Serine/arginine protein‐specific kinase 2 promotes the development and progression of pancreatic cancer by downregulating Numb and p53

Serine/arginine protein-specific kinase 2 (SRPK2) plays a vital role in the progression of a range of different malignancies, including pancreatic cancer. However, the mechanisms are poorly understood. Previous studies have shown that in hepatocellular carcinoma, SRPK2 knockdown leads to the upregulation of the cell fate determining protein Numb, and in pancreatic cancer cells, Numb knockdown prevents ubiquitin-mediated degradation of p53. In this study, we investigated the relationship between SRPK2, Numb and p53 in the development of pancreatic cancer with or without chemical agent treatment in vitro. SRPK2 expression was upregulated in pancreatic cancer tissues and associated with decreased overall survival in pancreatic cancer patients, indicating that expression of this protein can be used as a marker of unfavourable prognosis. Expression of SRPK2 was positively associated with tumour T stage and Union for International Cancer Control (UICC) stage, and negatively associated with Numb expression in serial tissue sections.
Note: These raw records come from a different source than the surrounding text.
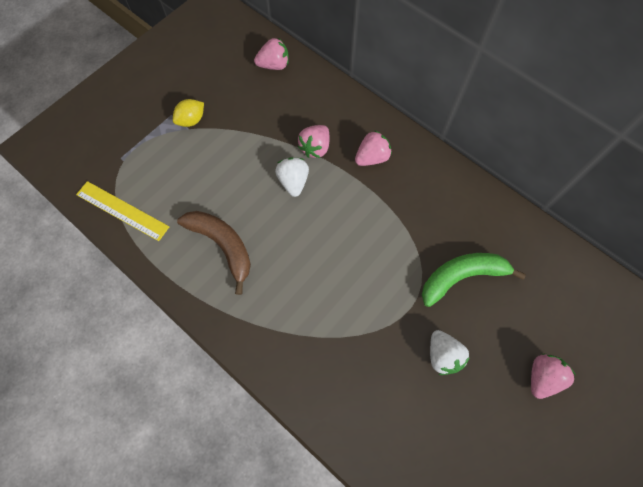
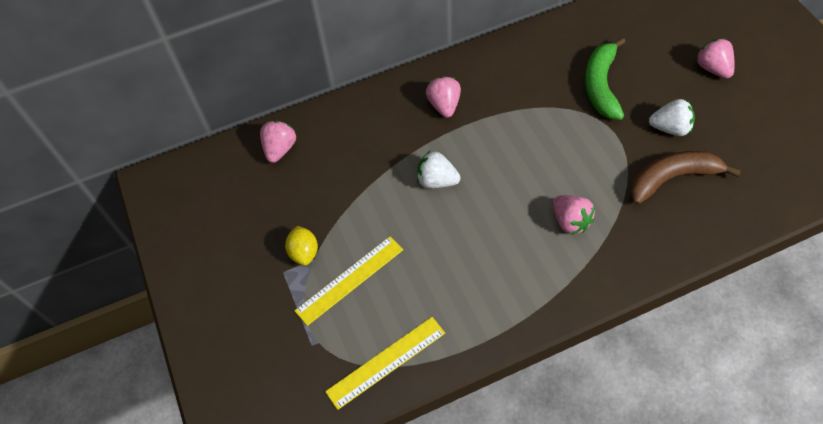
camera: 60 degrees left, 10 degrees down
(180, 159) = (350, 280): none -> yellow ruler
(222, 245) = (480, 271): brown banana -> brown banana (671, 179)
(315, 148) = (406, 148): pink strawberry -> pink strawberry (570, 221)

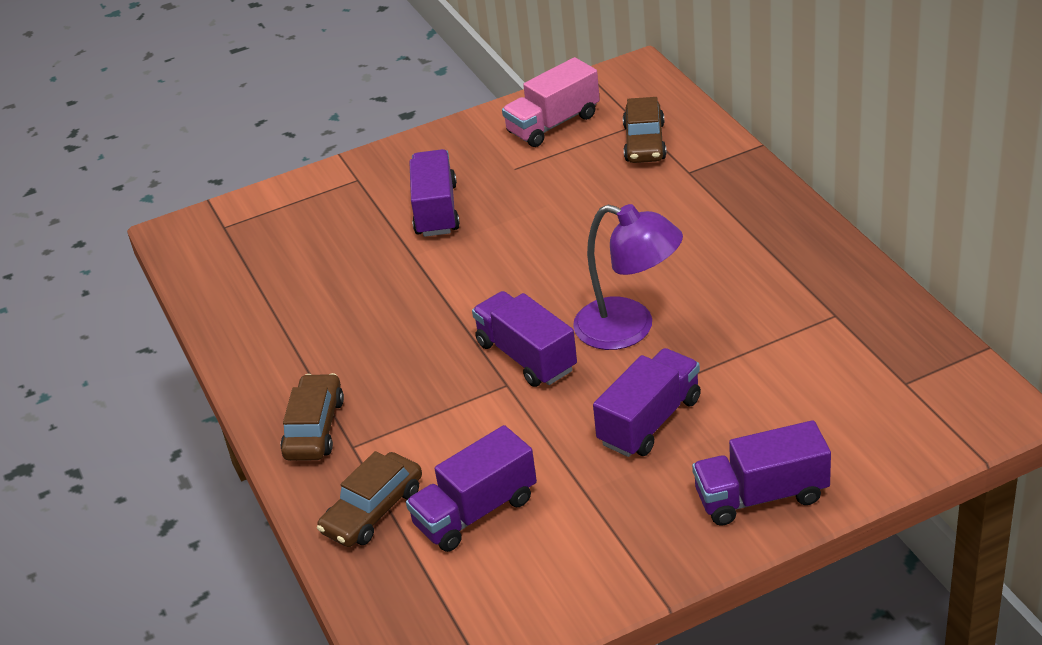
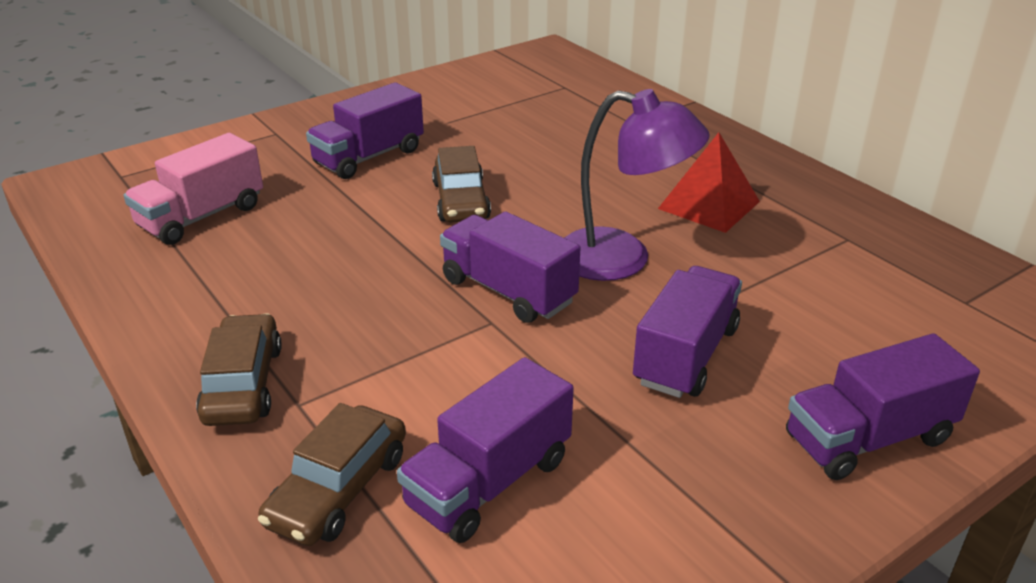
camera: 15 degrees left, 5 degrees down
(436, 210) = (368, 157): purple truck -> purple truck turned 120 degrees counterclockwise
(553, 124) = (478, 88): pink truck -> pink truck (201, 217)
(644, 142) = (576, 100): brown car -> brown car (461, 201)
(725, 274) = (709, 205): none -> red pyramid

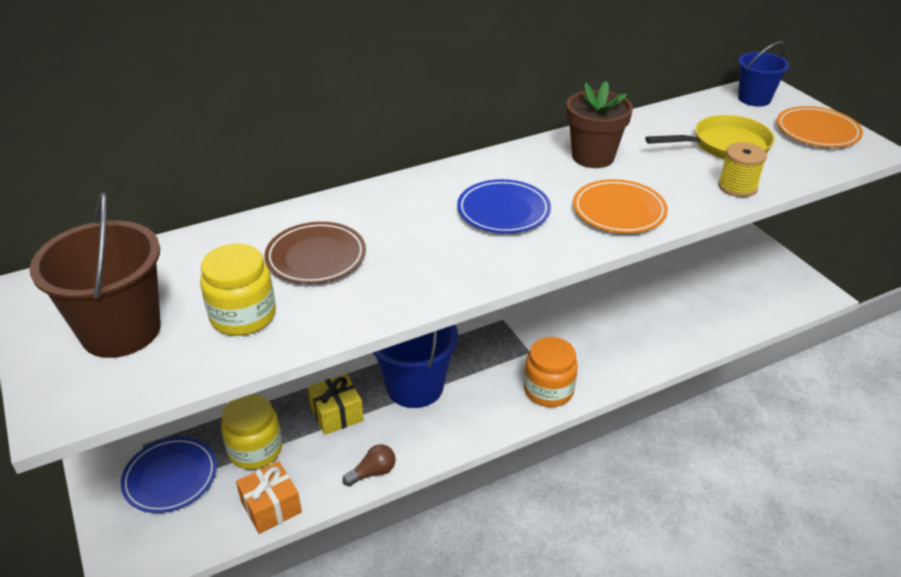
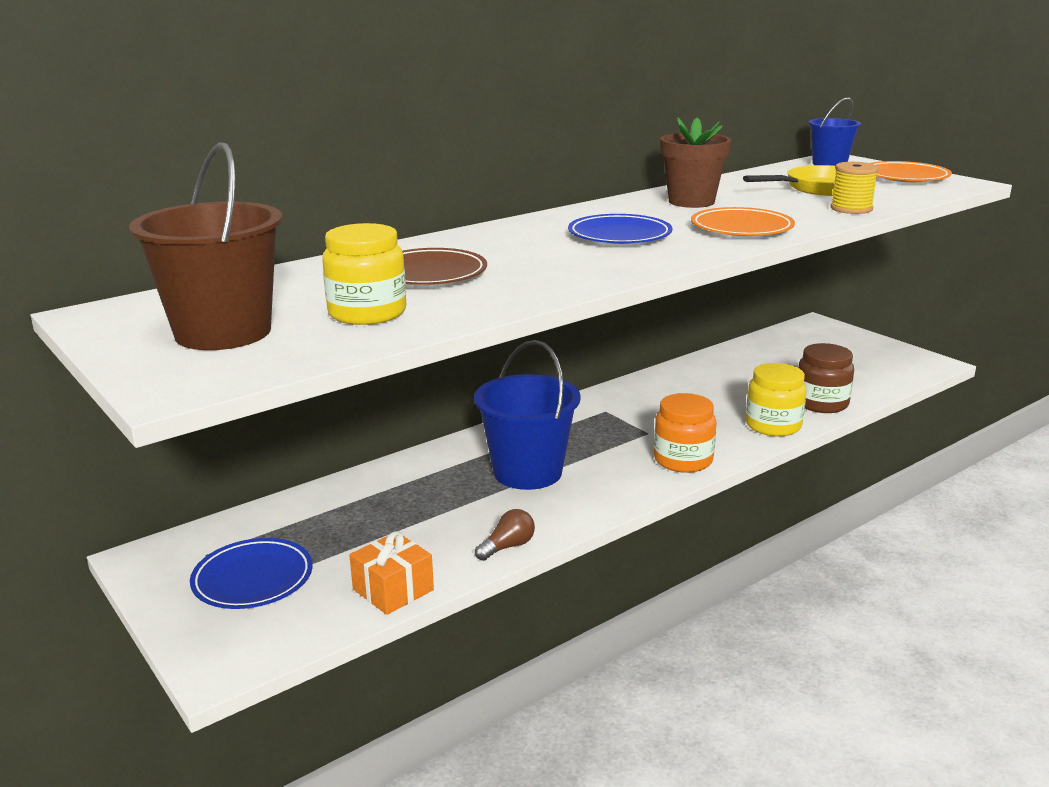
camera: 10 degrees left, 15 degrees down
(255, 450) = (354, 543): yellow jar -> yellow jar (773, 425)
(337, 414) = (443, 503): yellow gift -> none
(695, 334) = (821, 403): none -> brown jar

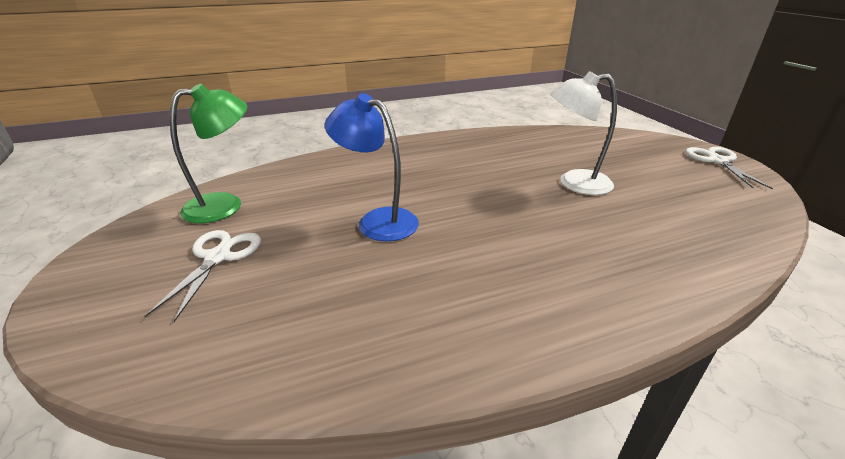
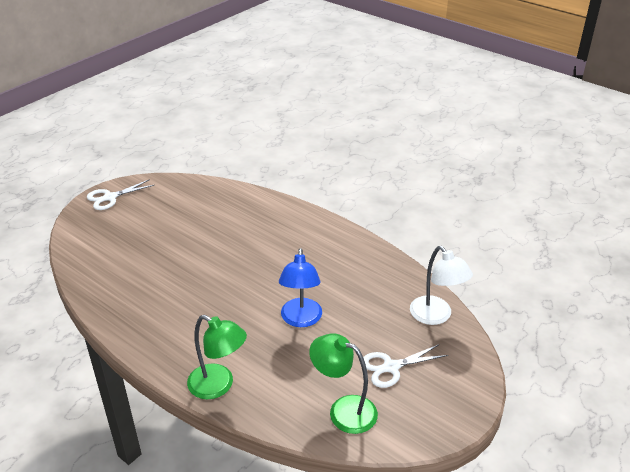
camera: 120 degrees left, 5 degrees up
(348, 158) = (218, 386): none -> green lamp
(574, 183) = (187, 251): white lamp -> white lamp (436, 316)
In pancreatic cancer cells, SRPK2 downregulation or overexpression led to modulation of Numb and wild-type p53 protein expression in response to oxaliplatin treatment. Furthermore, these three endogenous proteins could be coimmunoprecipitated as a triple complex. Numb or p53 knockdown reversed the upregulation of p53 that was induced by silencing SRPK2. SRPK2 overexpression promoted cell invasion and migration, and decreased chemosensitivity of cancer cells to gemcitabine or oxaliplatin treatment. Conversely, SRPK2 silencing decreased cell invasion and migration and increased chemosensitivity; these effects were reversed by silencing p53 in oxaliplatin-treated pancreatic cancer cells. Our data suggest that SRPK2 negatively regulates p53 by downregulating Numb under chemical agent treatment. Thus, SRPK2 promotes the development and progression of pancreatic cancer in a p53-dependent manner.